Unveiling Perceptual Artifacts: A Fine-Grained Benchmark for Interpretable AI-Generated Image Detection

Current AI-Generated Image (AIGI) detection approaches predominantly rely on binary classification to distinguish real from synthetic images, often lacking interpretable or convincing evidence to substantiate their decisions. This limitation stems from existing AIGI detection benchmarks, which, despite featuring a broad collection of synthetic images, remain restricted in their coverage of artifact diversity and lack detailed, localized annotations. To bridge this gap, we introduce a fine-grained benchmark towards eXplainable AI-Generated image Detection, named X-AIGD, which provides pixel-level, categorized annotations of perceptual artifacts, spanning low-level distortions, high-level semantics, and cognitive-level counterfactuals. These comprehensive annotations facilitate fine-grained interpretability evaluation and deeper insight into model decision-making processes. Our extensive investigation using X-AIGD provides several key insights: (1) Existing AIGI detectors demonstrate negligible reliance on perceptual artifacts, even at the most basic distortion level. (2) While AIGI detectors can be trained to identify specific artifacts, they still substantially base their judgment on uninterpretable features. (3) Explicitly aligning model attention with artifact regions can increase the interpretability and generalization of detectors. The data and code are available at: https://github.com/Coxy7/X-AIGD.

💡 Research Summary

The paper addresses a critical gap in AI‑Generated Image (AIGI) detection: the lack of interpretability. While most existing detectors treat the problem as a binary classification task and achieve high accuracy on specific datasets, they provide no insight into why an image is judged real or fake. This opacity stems largely from the benchmarks themselves, which, although large, contain no fine‑grained, localized annotations of the visual cues that humans use to spot synthetic artifacts.

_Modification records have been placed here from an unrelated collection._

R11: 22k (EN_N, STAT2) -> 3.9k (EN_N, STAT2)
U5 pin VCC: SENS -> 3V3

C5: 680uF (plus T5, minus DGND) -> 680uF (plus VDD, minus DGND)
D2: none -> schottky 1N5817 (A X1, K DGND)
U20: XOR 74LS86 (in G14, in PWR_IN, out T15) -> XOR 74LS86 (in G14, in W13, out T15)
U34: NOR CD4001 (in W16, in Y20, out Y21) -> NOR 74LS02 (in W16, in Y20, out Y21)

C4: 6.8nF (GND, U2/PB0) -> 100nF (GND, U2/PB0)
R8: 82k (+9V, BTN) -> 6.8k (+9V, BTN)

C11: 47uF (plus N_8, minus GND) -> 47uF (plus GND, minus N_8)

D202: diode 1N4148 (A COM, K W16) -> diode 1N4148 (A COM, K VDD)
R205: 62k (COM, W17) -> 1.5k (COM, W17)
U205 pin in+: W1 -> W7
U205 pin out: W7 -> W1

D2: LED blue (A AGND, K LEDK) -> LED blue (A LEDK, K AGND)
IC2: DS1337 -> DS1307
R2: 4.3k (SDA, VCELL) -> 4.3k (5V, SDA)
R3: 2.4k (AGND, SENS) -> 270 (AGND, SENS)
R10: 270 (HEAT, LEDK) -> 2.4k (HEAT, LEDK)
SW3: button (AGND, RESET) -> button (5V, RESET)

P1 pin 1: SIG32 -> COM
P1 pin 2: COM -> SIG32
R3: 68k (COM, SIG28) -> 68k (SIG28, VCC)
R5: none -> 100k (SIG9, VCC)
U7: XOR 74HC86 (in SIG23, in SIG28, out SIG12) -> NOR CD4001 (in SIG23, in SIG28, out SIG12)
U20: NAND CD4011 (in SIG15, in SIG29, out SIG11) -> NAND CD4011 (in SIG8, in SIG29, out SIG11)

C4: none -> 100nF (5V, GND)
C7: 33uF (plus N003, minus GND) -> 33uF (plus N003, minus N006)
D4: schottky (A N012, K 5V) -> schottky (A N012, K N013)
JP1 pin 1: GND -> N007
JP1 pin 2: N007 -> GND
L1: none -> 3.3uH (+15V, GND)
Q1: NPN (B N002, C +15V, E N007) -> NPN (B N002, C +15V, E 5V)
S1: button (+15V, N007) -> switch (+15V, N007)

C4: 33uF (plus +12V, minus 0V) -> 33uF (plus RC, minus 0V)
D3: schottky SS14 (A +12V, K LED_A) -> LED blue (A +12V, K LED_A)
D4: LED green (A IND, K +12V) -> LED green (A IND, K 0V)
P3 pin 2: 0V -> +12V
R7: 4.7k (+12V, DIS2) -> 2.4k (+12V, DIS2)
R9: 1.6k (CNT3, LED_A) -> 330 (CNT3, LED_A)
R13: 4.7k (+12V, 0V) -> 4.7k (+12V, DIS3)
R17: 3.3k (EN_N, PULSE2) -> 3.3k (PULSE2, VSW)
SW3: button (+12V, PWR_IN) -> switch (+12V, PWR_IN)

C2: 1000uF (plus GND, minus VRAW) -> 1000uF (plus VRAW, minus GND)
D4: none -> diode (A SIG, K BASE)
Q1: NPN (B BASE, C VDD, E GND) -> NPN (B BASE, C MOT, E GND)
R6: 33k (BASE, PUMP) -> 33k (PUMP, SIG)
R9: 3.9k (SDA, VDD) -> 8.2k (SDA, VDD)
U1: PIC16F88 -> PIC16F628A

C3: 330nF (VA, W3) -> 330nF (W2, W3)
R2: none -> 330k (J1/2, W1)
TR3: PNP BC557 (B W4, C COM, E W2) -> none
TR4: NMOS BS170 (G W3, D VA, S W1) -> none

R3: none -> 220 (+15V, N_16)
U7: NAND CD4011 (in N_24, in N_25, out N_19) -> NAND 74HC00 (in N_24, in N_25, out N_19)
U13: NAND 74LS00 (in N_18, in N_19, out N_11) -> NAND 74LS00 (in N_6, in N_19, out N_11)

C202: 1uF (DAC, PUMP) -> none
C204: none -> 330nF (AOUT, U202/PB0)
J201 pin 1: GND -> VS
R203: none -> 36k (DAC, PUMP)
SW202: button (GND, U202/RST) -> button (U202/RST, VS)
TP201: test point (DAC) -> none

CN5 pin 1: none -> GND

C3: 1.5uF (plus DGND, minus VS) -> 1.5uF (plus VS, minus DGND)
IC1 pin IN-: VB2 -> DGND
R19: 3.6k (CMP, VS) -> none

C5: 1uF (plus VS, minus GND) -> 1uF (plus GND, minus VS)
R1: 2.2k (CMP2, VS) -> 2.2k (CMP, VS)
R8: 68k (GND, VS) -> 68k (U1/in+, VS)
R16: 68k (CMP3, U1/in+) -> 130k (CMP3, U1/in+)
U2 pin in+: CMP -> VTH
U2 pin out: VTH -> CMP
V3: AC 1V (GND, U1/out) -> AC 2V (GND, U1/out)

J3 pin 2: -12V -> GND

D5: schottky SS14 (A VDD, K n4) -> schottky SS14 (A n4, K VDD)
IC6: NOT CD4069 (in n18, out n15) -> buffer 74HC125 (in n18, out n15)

To remedy this, the authors introduce X‑AIGD, a fine‑grained benchmark designed explicitly for explainable AIGI detection. X‑AIGD supplies pixel‑level masks for perceptual artifacts and categorizes them into a three‑level taxonomy:

1. Low‑level distortions – edge mis‑alignments, unnatural textures, color inconsistencies.
2. High‑level semantics – structural or compositional errors that break object integrity or logical scene arrangement.
3. Cognitive‑level counterfactuals – violations of commonsense or physical laws (e.g., impossible object relationships).

These seven concrete categories cover a broad spectrum of cues that a human observer might notice.

Dataset construction: The authors start from 4 000 real photographs drawn from four public datasets. Using 13 state‑of‑the‑art text‑to‑image generators (including FLUX.1‑dev, Stable Diffusion 3.5, PixArt‑α, and several community‑fine‑tuned models), they generate 52 000 synthetic counterparts, ensuring semantic alignment with the real images. From each generator, 200 images are sampled for the test split, and a subset of five generators supplies 200 images each for training. After three rounds of annotation by 12 trained labelers, 3 035 fake images receive high‑quality pixel masks and category labels; a confidence‑score study reports an average of 0.86, indicating strong inter‑annotator agreement.

Task definition: X‑AIGD defines two tightly coupled subtasks:

• Authenticity Judgment (AJ) – binary classification of real vs. fake, evaluated with balanced accuracy, precision, recall, and F1.
• Perceptual Artifact Detection (PAD) – for images predicted as fake, the model must output the regions and categories of the artifacts. Evaluation uses Intersection‑over‑Union (IoU), pixel‑level precision/recall/F1, and a weaker instance‑level localization metric to accommodate diverse model architectures.

Experiments:

1. Baseline analysis – Popular end‑to‑end detectors (CNNSpot, DR CT‑ConvB, DR CT‑CLIP, etc.) are examined for attention overlap with the annotated artifact masks. Results show negligible reliance on low‑level distortions; performance drops sharply as image fidelity (measured by NIQE, MDFS, and the authors’ Perceptual Artifact Ratio) improves, indicating that detectors are exploiting dataset‑specific statistical cues rather than human‑perceptible artifacts.

2. Multi‑task learning – Adding PAD as an auxiliary task (via transfer learning or joint training) modestly improves detection of certain low‑level artifacts but yields only marginal gains (<1 % absolute) in overall authenticity accuracy. The models still base most of their decisions on uninterpretable high‑dimensional features, confirming the difficulty of aligning learned representations with explicit artifact cues.

3. Attention alignment – The authors introduce an attention‑alignment loss that penalizes divergence between model attention maps and ground‑truth artifact regions. This regularization forces the network to focus on annotated cues. In cross‑generator evaluations, aligned models achieve a 4.2 % absolute increase in balanced accuracy and a 7 % boost in IoU for artifact localization, without sacrificing overall classification performance. However, overly strong alignment harms the learning of complementary features, revealing a trade‑off that must be balanced.

Key insights:

• Existing AIGI detectors underutilize perceptual artifacts, limiting both interpretability and robustness.
• Simply training detectors to recognize artifacts does not automatically translate into more explainable or more accurate judgments.
• Explicitly guiding model attention toward artifact regions can simultaneously improve interpretability and generalization, but the alignment strength must be carefully tuned.

Contributions:

1. A novel benchmark (X‑AIGD) with paired real/fake images, pixel‑level masks, and a hierarchical artifact taxonomy.
2. A thorough empirical study showing the gap between current detectors and human‑interpretable cues.
3. Demonstration that attention‑alignment is a promising avenue for building explainable, robust AIGI detectors.

The dataset, annotation tools, and code are publicly released (https://github.com/Coxy7/X‑AIGD), inviting the community to explore artifact‑aware detection, develop better explanation mechanisms, and ultimately create more trustworthy AI‑generated content detection systems.